Pour les disciplines du Budo, pratiquant ou non le Shiaï, le titre de Renshi, instructeur, n'est souvent accessible qu'à partir du 5° Dan. Ceci garantit une relative grande maîtrise par les titulaires de ce titre, ainsi qu'une grande cohérence dans la transmission mis en œuvre.
Pour certains, ce niveau d'exigence est considéré comme exagéré, mais ceux qui pensent ainsi sont-ils peut-être trop peu exigeants avec eux-mêmes ? Se considèrent-ils parvenus à un niveau d'enseignant supérieur avec un 2° ou 3° Dan ? À ce stade, ils ne sont que Sempaï avec tout au plus une équivalence d'assistant-instructeur. Beaucoup se satisfont de ce niveau et ne continuent plus, ou presque plus, à pratiquer en tant qu'élèves, mais pourtant ils enseignent durant de nombreuses années. Les fédérations françaises sont ainsi responsables d'un grand nivellement par le bas des disciplines martiales qui ne sont plus pratiquées que comme ersatz d'une lointaine pâle copie du Budo véritable, et peu importe que l'enseignant peu gradé progresse ou non : les licences alimentent les finances.
L'étude d'un Budo demande une forte implication de l'élève et il est essentiel pour un Senseï de faire prendre conscience que peu de pratiquants arriveront à un très haut niveau technique. Il est important alors de fixer des objectifs cohérents et réalisables en adéquation avec le niveau d'engagement de l'élève.
Ce discours peut paraître élitiste : il l'est, tout comme la transmission l'était dans les Ryu. C'est pourquoi chaque pratiquant doit se fixer des objectifs réalisables ou se donner les moyens pour atteindre ceux plus éloignés. La course aux grades ne mènera pas plus loin que la défaite du lièvre face à la tortue de la fable de Jean de La Fontaine. L'essentiel est de pratiquer selon ses moyens, puis de valider un niveau acquis plutôt que de « se préparer » à un grade. Ainsi le pratiquant humble se voit gratifier d'un niveau technique plutôt que sanctionner par un examen. Il est ici et maintenant, plutôt que toujours plus tard.

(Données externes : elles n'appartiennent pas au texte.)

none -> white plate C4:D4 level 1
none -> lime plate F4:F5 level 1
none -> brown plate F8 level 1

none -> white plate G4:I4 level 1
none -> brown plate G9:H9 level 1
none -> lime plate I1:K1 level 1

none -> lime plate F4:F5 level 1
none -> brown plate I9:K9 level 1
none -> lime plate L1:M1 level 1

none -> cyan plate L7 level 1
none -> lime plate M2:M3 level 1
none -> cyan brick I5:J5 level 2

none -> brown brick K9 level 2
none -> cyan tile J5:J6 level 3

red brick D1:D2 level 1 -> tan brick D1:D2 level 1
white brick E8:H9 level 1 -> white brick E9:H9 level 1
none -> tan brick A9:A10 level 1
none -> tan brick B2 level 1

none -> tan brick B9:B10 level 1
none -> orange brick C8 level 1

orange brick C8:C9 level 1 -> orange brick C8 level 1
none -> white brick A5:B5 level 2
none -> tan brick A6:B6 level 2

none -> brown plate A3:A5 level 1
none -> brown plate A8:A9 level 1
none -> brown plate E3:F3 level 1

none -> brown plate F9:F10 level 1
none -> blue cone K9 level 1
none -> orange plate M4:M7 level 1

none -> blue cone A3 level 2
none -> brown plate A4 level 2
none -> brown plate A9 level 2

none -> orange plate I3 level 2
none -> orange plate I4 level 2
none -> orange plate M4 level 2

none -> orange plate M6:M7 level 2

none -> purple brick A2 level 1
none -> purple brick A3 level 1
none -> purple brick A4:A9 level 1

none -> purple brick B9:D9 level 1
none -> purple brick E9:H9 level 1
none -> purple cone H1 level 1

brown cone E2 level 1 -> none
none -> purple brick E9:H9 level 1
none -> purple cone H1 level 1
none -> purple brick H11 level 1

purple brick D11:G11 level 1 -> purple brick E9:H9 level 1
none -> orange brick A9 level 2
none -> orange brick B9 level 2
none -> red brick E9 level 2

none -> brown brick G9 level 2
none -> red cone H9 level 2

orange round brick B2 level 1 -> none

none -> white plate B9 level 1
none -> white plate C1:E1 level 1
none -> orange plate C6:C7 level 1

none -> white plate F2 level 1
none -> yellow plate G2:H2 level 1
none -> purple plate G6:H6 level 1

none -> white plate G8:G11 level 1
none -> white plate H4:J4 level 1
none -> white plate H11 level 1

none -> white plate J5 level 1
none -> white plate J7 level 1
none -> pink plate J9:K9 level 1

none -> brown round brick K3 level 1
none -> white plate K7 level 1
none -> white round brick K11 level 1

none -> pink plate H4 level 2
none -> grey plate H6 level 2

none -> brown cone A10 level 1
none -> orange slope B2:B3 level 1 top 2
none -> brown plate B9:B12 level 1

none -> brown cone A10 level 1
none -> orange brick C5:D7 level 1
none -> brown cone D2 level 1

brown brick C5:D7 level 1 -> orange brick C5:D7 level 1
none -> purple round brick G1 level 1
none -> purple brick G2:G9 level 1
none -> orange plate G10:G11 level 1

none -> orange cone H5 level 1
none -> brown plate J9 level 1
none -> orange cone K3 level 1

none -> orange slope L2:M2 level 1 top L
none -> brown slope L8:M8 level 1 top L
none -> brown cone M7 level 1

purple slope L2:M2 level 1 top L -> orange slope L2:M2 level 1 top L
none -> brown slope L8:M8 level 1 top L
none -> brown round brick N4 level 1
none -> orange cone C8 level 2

Il développe de réelles capacités en adéquation avec les principes techniques et, en toute sincérité, il travaille aussi sur lui-même et s'accomplit dans la Voie.
Sans toutefois revenir à un système restrictif, la véritable transmission se fait « I Shin De Shin », d'être à être, d'âme à âme. C'est pourquoi le grade d'École possède une valeur essentielle : il a la valeur que l'élève et le Senseï y accordent : valeur d'un savoir transmis, valeur d'un engagement et valeur d'une confiance réciproque.
Haute technicité que l'Aikido!
RépondreSupprimerUn maître m' a dis un jour "comme la voiture de course , petit scarabée, tu devras savoir …un jour"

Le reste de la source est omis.